There are other T-square statistics that arise. For example, there is a T-square statistic for testing whether two groups have the same mean, which is a multivariate generalization of the two-sample t-test. All of the T-square statistics use the Mahalanobis distance to compute the quantities that are being compared.

Sir please explain the difference and the relationships betweeen euclidean and mahalanobis distance

Mahalanobis distance adjusts for correlation. To measure the Mahalanobis distance between two points, you first apply a linear transformation that "uncorrelates" the data, and then you measure the Euclidean distance of the transformed points.

how to determine euclidean distance??

The usual way: the square root of the sum of the squares of the differences between coordinates dist(p,q)=||p-q||.

See http://en.wikipedia.org/wiki/Euclidean_distance. In SAS, you can use PROC DISTANCE to calculate the Euclidean distance.

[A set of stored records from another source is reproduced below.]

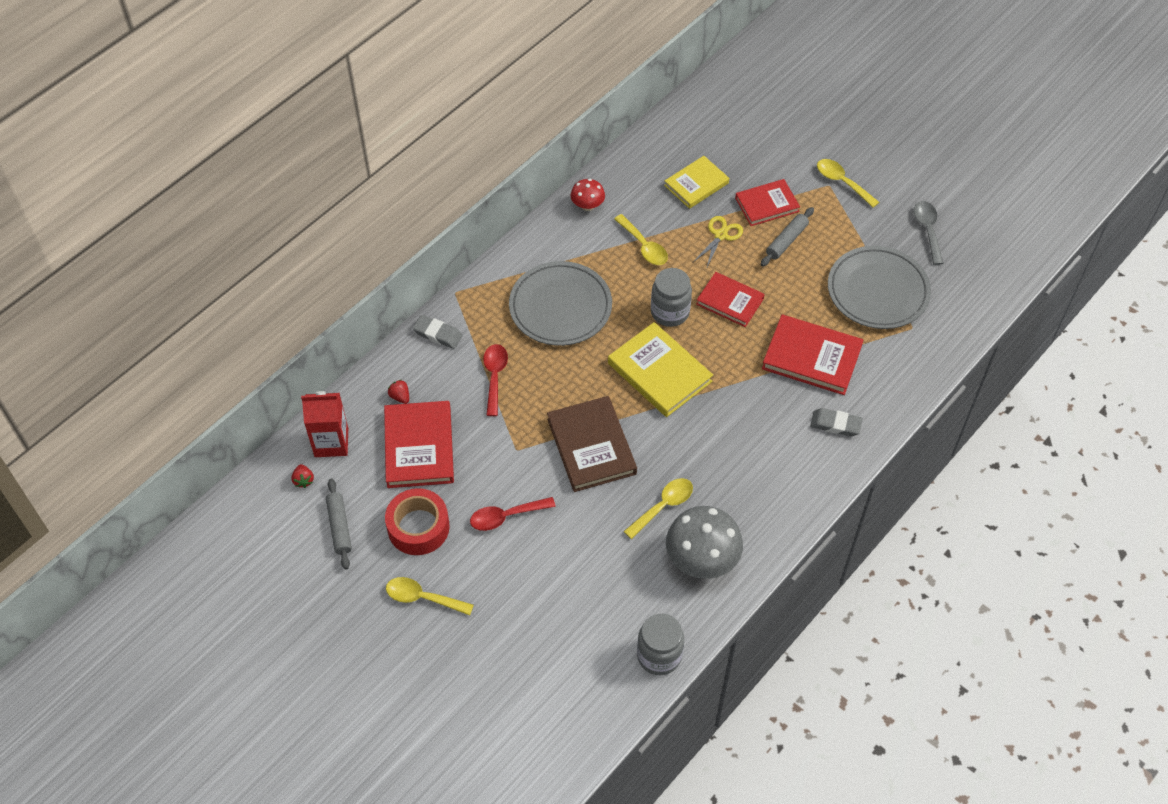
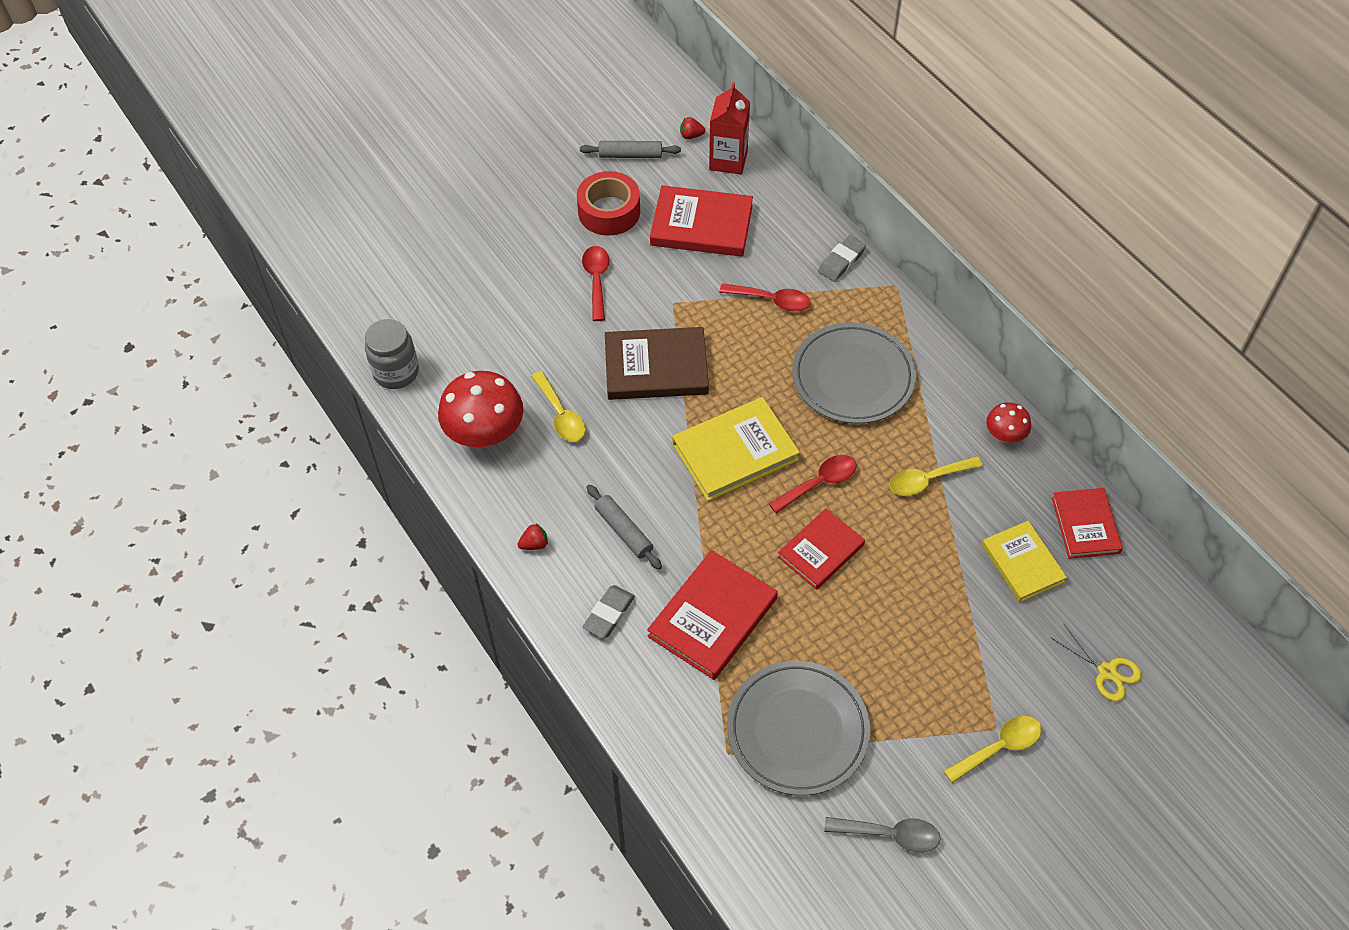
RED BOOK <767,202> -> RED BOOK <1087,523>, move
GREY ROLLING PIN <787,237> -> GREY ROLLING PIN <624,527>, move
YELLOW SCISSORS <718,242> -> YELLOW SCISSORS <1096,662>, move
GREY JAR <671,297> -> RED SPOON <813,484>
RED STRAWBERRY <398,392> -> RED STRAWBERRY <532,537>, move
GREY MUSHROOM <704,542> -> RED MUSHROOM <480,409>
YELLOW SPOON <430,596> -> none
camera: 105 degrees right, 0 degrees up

Don't you mean "like a MULTIVARIATE z-score" in your last sentence. Apologies for the pedantry.

Thomas

Math is a pedantic discipline. I welcome the feedback. I think the sentence is okay because I am comparing the Mahal distance to the concept of a univariate z-score. Therefore it is LIKE a univariate z-score. As you say, I could have written it differently. How about we agree that it is the "multivariate analog of a z-score"?

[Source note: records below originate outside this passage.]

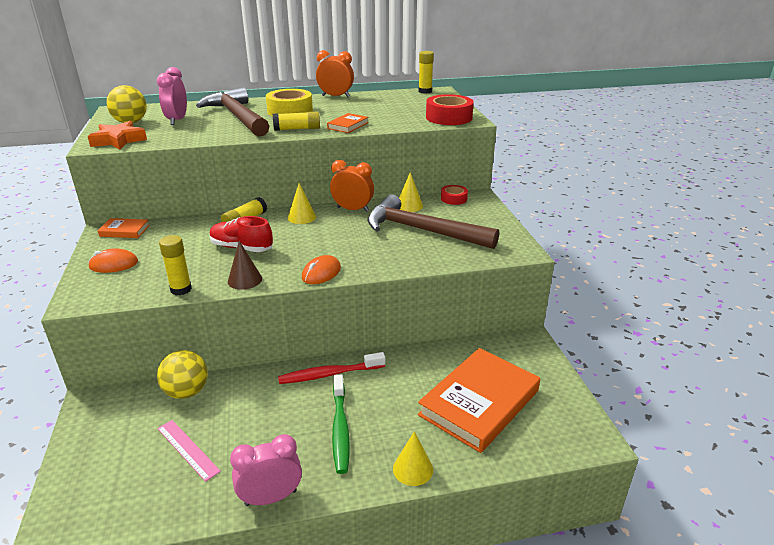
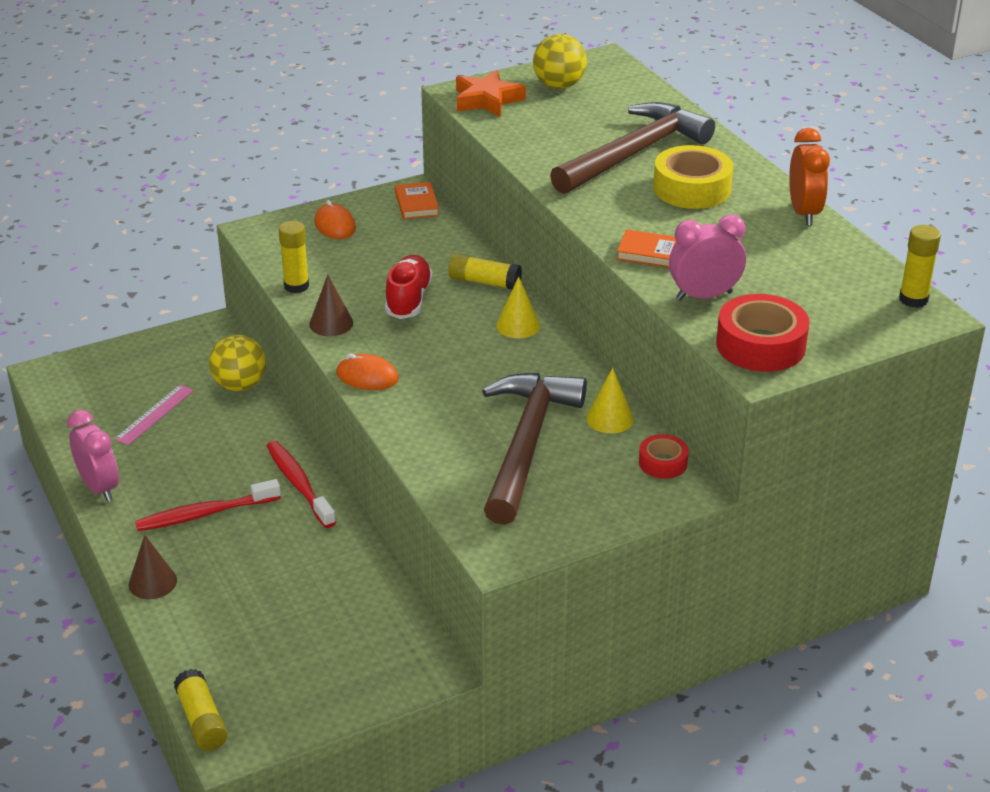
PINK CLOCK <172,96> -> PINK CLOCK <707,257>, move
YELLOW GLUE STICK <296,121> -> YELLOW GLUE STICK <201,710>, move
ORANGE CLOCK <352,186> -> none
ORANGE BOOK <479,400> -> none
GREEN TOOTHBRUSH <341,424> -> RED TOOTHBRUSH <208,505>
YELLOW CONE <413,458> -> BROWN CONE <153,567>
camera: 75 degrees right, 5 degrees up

This is much better than Wikipedia. How did you generate the plot with the prediction ellipses? How did you convert the Mahalanobis distances to P-values? Do you have some sample data and a tutorial somewhere on how to generate the plot with the ellipses?

Hi,

In the context of clustering, lets say k-means, when we want to calculate the distance of a given point from a given cluster which one of the following is suggested:

1. calculate the covariance matrix of the whole data once and use the transformed data with euclidean distance?

or

2. each time we want to calculate the distance of a point from a given cluster, calculate the covariance matrix of that cluster and then compute the distance?

I hope I could convey my question. for I'm working on my project, which is a neuronal data, and I want to compare the result from k-means when euclidean distance is used with k-means when mahalanobis distance is used.

Thanks in advance.

The first option is simpler and assumes that the covaraince is equal for all clusters. The second option assumes that each cluster has it's own covariance. A third option is to consider the "popoled" covariance, which is an average of the covariances for each cluster. It all depends on how you want to model your data. These options are discussed in the documentation for PROC CANDISC and PROC DISCRIM. Look at the Iris example in PROC CANDISC and read about the POOL= option in PROC DISCRIM.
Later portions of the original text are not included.